Nodes in the same machine with different ingress

I have 3 nodes running in a single Synology. 2 of them share the same disk, the other in a different disk. Don’t ask why, it’s about legacy.
Ever since all nodes are vetted, they get the same ingress.
Since ~1 week ago, one of the nodes (the oldest one) is getting almost 3 times the ingress of each of the other 2.
Also, the ingress of a single node in another location used to correlate with these 3 nodes. It used to be the same as the 3 nodes combined. It used to make sense. Now it doesn’t correlate in anyway. And both sites have no storj neighbours.
Can someone explain this?

hey @humbfig,
could you provide some details about your nodes, like:

  • ids of affected nodes
  • info if ingress is different for all satellites or maybe one specific
  • any additional details you think is important

Node IDs and other sensitive data can be send by DM or by creating support ticket. Thanks in advance.

1 Like

Here is a fact-table. This is about ingress only. Apparently, things started to not make sense on the 15th of July and only for the US1 satellite.

Expected behaviour:
i) Node 4 = Node 1 + Node 2 + Node 3
ii) Node 1 = Node 2 = Node 3

The “expected” happened since all 4 nodes were vetted.

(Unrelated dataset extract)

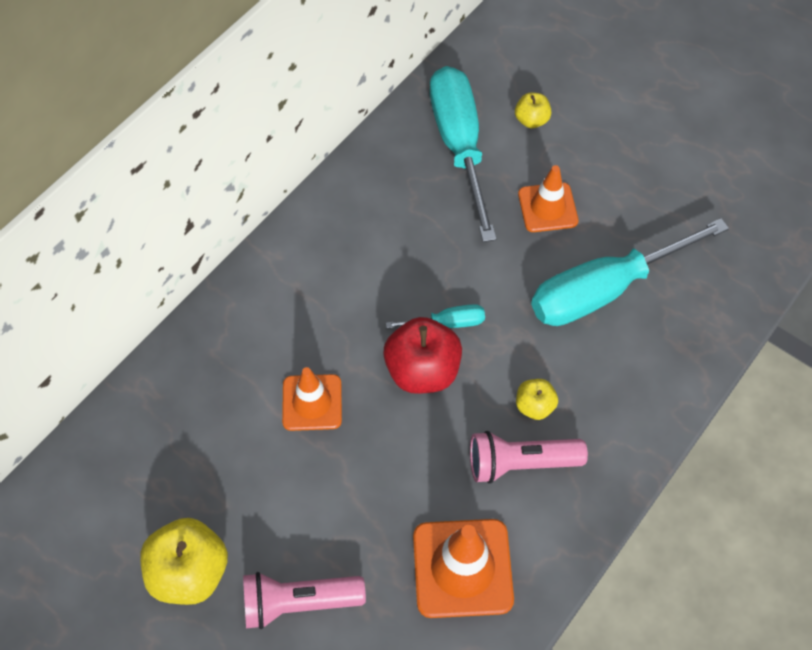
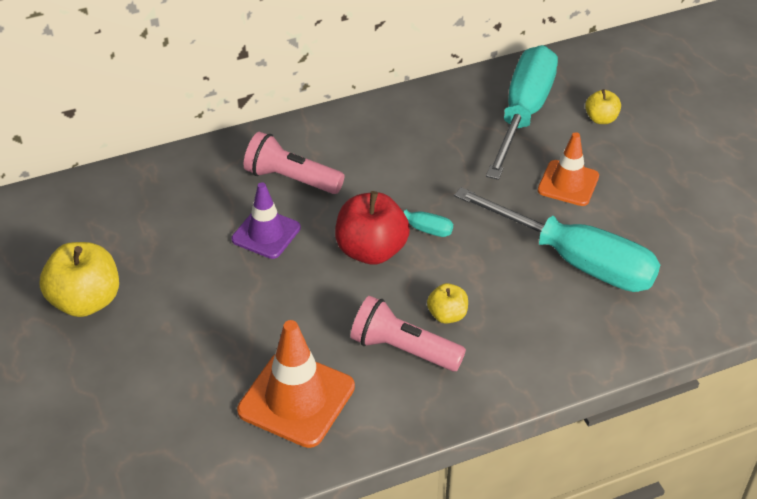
camera: 30 degrees right, 15 degrees down
(299, 602) = (149, 359): pink flashlight -> pink flashlight (291, 179)
(312, 402) = (266, 233): orange traffic cone -> purple traffic cone
(605, 289) = (575, 260): turquoise screwdriver -> turquoise screwdriver turned 150 degrees counterclockwise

Apparently, what doesn’t make sense is nodes 2 and 3 getting little download, because if nodes 2 and 3 were getting the same download as node 1 (as they should), then Expected behaviour(i) would be right.
PS- One could also notice that on EU1, the ingress on the node1 is somewhat higher than in the rest of the “parallel” nodes (2 and 3) since the 15th. Being the only one running tha v1.81.3, it makes you wonder…

Other info: Node 1 is the only one running v1.81.3. All other nodes are running v1.82.1. I can’t say when each node was upgraded.

Node ids will be DMd. I didn’t know that was sensitive information…

also i have this issue. On 22 nodes only the nodes with 1.81.3 have identical ingress, others on 1.82.1 is more down

1 Like

1.82.1 fixed an ingress reporting issue. storagenode/piecestore: fix ingress graph skewed by larger signed orders · storj/storj@b6026b9 · GitHub

1 Like

That would settle it…
I just have to wait until node1 upgrades to v1.82.1 for the world to start making sense again…

PS- Actually not. Node4 is on v.1.82.1, so, that wouldn’t explain Expected behaviour(i)… if node4 was upgraded to v1.82.1 before the 18th, which I think it was…
If there is a problem with 1.81.3 reporting higher ingress than it should, then Expected Behaviour should be:
i) node 2 = node3 (check!)
ii) node4 = 3 X node2 (or node3) (No check!)

I imagine node 2 and 3 are on the same disk. Is the disk OK? No baddies, no errors etc? Are the db-es OK?

I also wonder if there might be any performance differences between your nodes.

You can try comparing just the number of upload attempts—satellites consider each piece as equal for node selection, regardless of the piece size. Looking at just the number of times your node was selected as an upload targets reduces variance of the comparison, but most importantly here disables the impact of failed uploads.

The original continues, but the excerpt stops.